Enfin, les fonctions exécutives sont utilisées pour faire face à la nouveauté ou lors de situations complexes qui ne peuvent pas faire appel à des réponses automatiques (prise de décision, plan d’action, sélectionner, contrôler, empêcher…).

Les capacités d’inhibition (s’empêcher de faire quelque chose qui n’est pas adapté) peuvent être mesurées dans la troisième partie du test du « Stroop » durant lequel le patient doit empêcher la réponse dominante (lire le mot écrit) au profit d’une réponse moins automatique (donner la couleur du mot écrit). C’est spécifiquement l’augmentation statistiquement significatif du nombre d’erreurs ou de temps dans cette condition qui peut identifier un trouble de l’inhibition. Or, des performances chronométriques pathologiques sont quelquefois rapportées pour toutes les parties de ce test, ce qui ne semble pas être spécifique du trouble en question.

Sur le plan de la perception des émotions et de la cognition sociale (capacité à attribuer des pensées ou des sentiments à autrui), des changements semblent mis en évidence dans la SEP, ce qui pourrait expliquer les difficultés relationnelles et l’isolement social parfois rapportés dans cette pathologie. Toutefois, encore peu de résultats permettent de tirer des conclusions évidentes, mais l’étude de la cognition sous cet angle pourrait permettre de donner un éclairage nouveau sur l’interaction entre les soignants et les patients.

En conclusion, une grande diversité d’atteinte cognitive est reconnue dans cette pathologie. Elle dépendrait avant tout de l’importante de la destruction diffuse des réseaux et de l’atrophie cérébrale au niveau de la substance grise profonde ou du cortex.

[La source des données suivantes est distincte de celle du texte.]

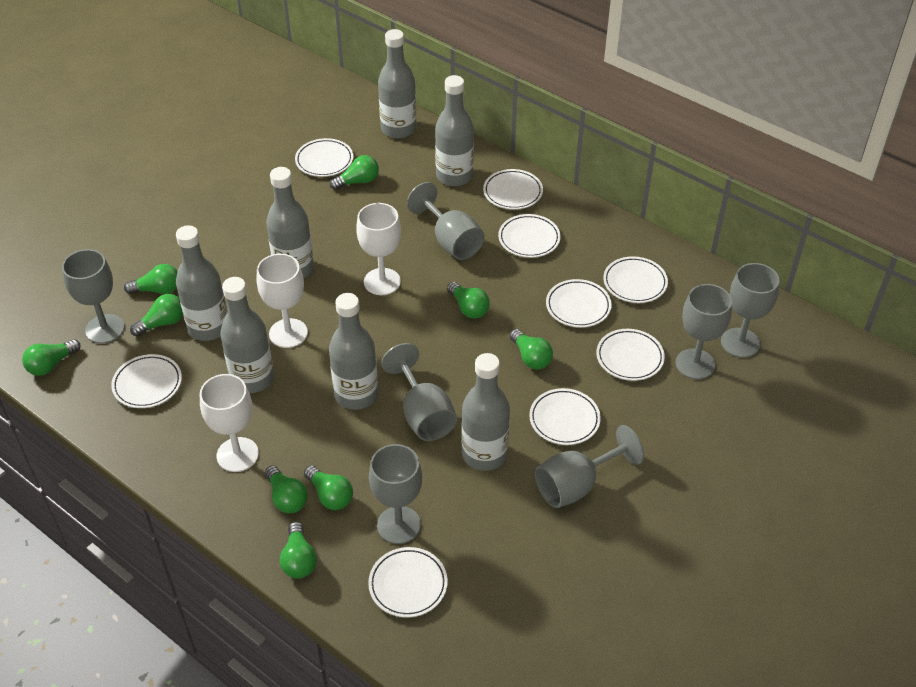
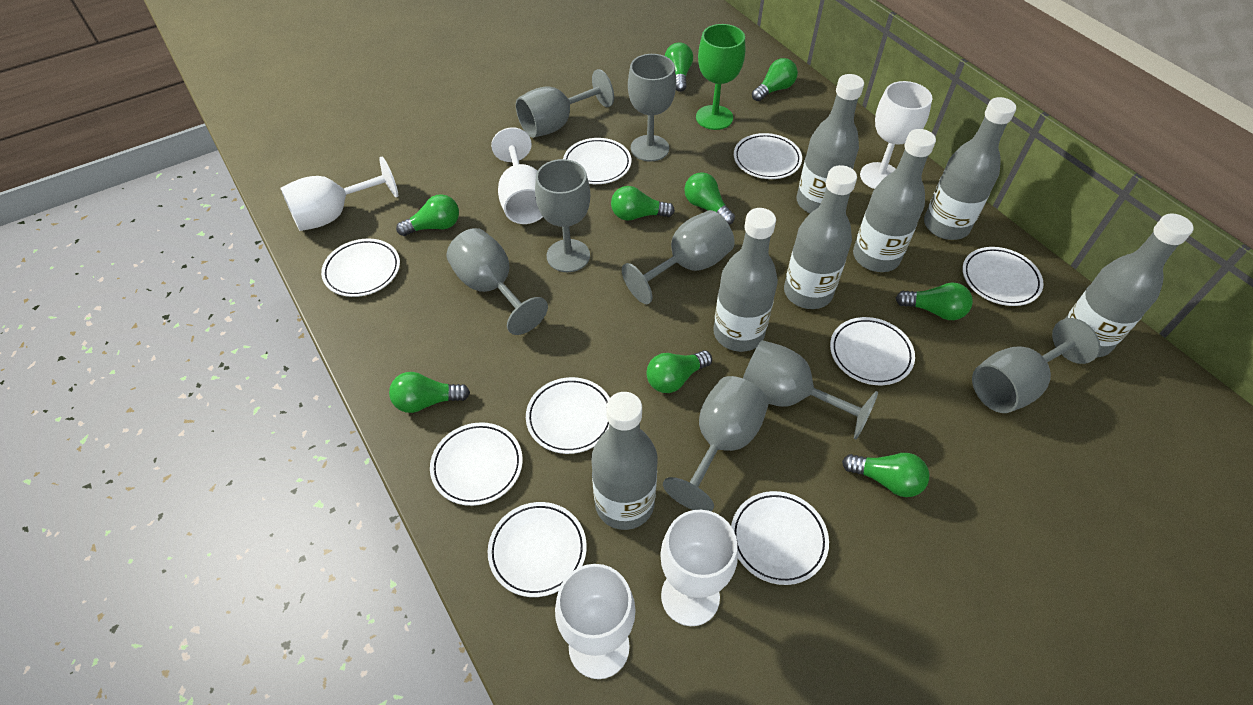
green goblet: 0 -> 1
grey goblet: 7 -> 8
white goblet: 3 -> 5

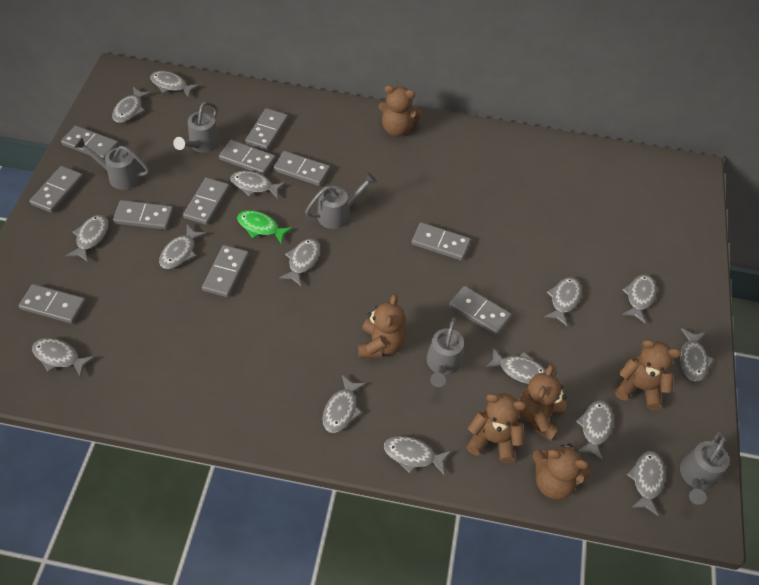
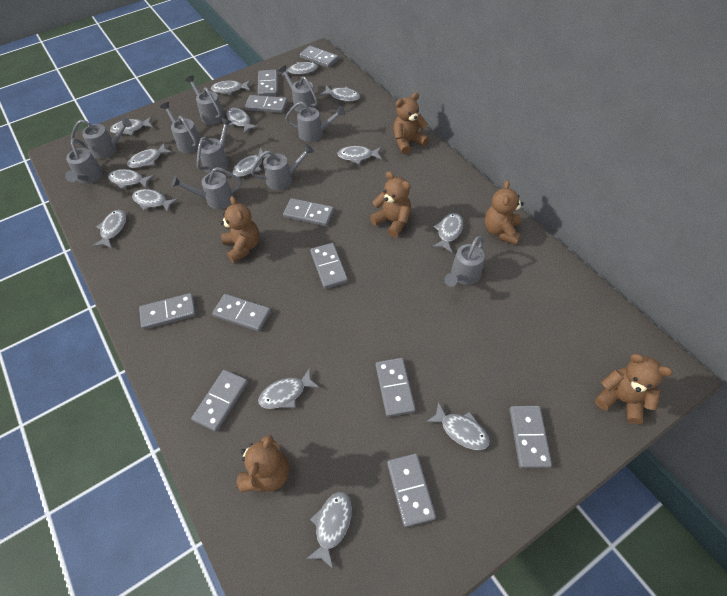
green fish: 1 -> 0
grey watering can: 5 -> 10

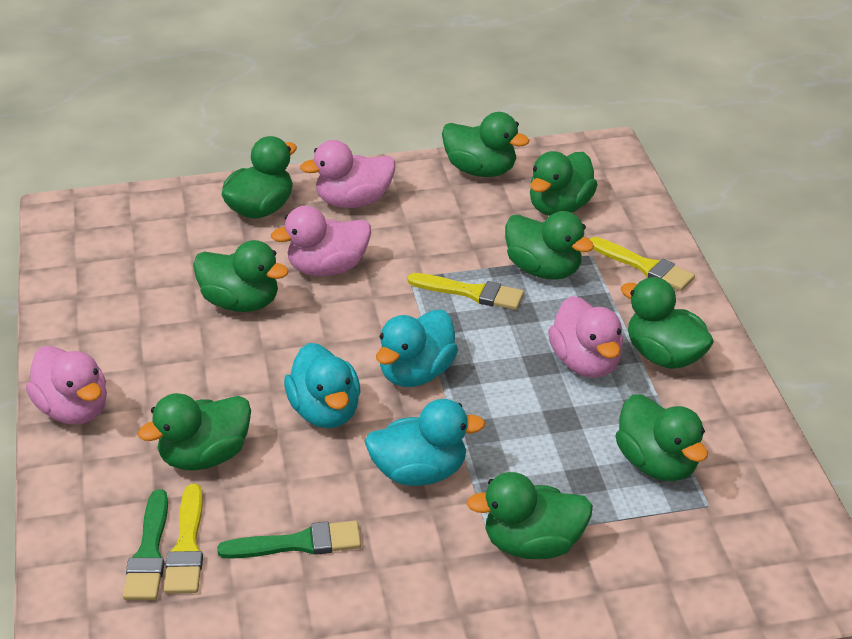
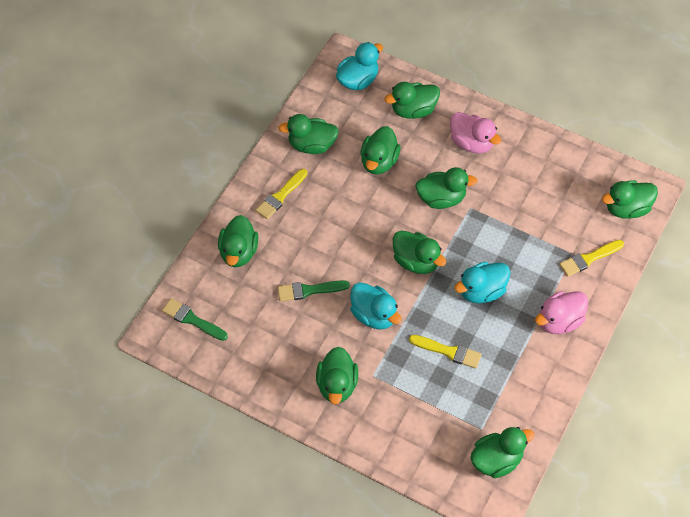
pink duck: 4 -> 2

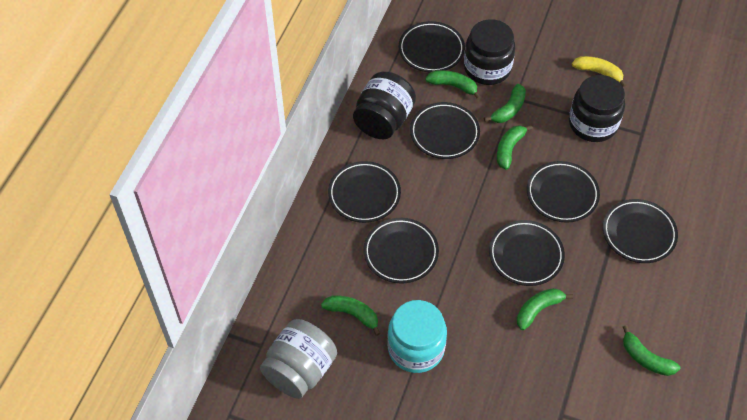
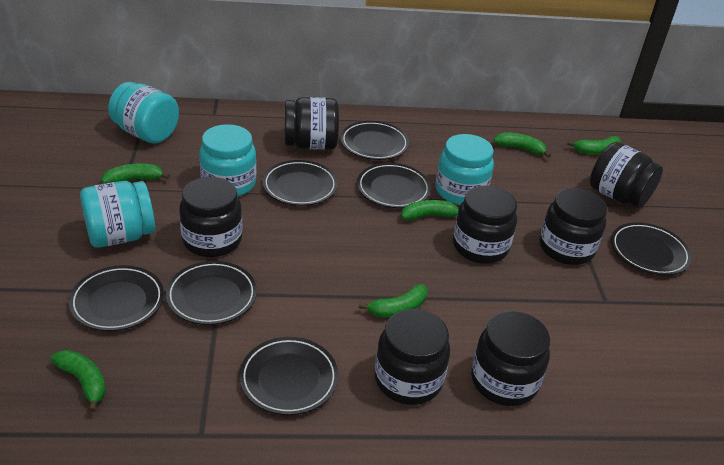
black jar: 3 -> 7
grey jar: 1 -> 0
turquoise jar: 1 -> 4
yellow banana: 1 -> 0

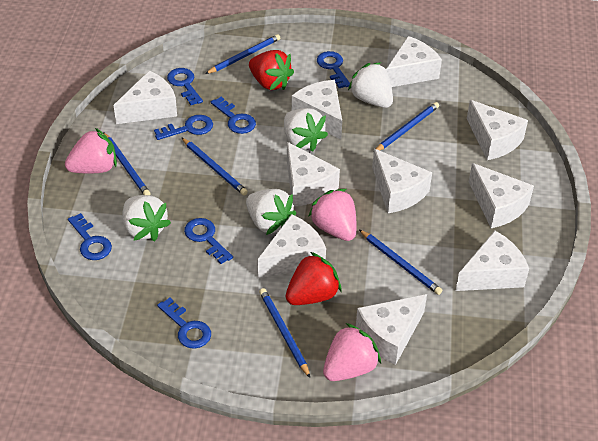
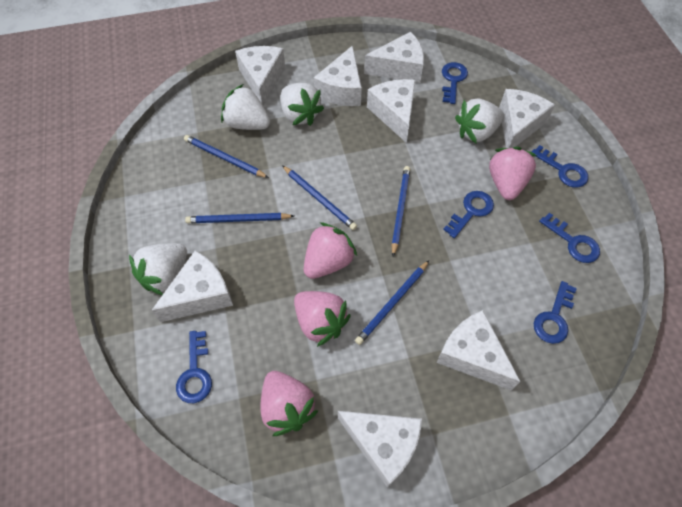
blue key: 7 -> 6
blue pencil: 6 -> 5
pink strawberry: 3 -> 4
red strawberry: 2 -> 0
white cheese: 10 -> 8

Sans compter que des phénomènes de compensation cérébrale s’effectuent naturellement, avec un recours à des aires cérébrales supplémentaires pour réaliser les tâches cognitives.

Alors même que le bilan neuropsychologique s’inscrit dans une démarche clinique spécifique, rigoureuse qui doit répondre à une demande précise, un travail sur la qualité de vie des patients semble prioritaire. Il dépend aussi de l’importance que l’on porte sur les conséquences écologiques des troubles décrits.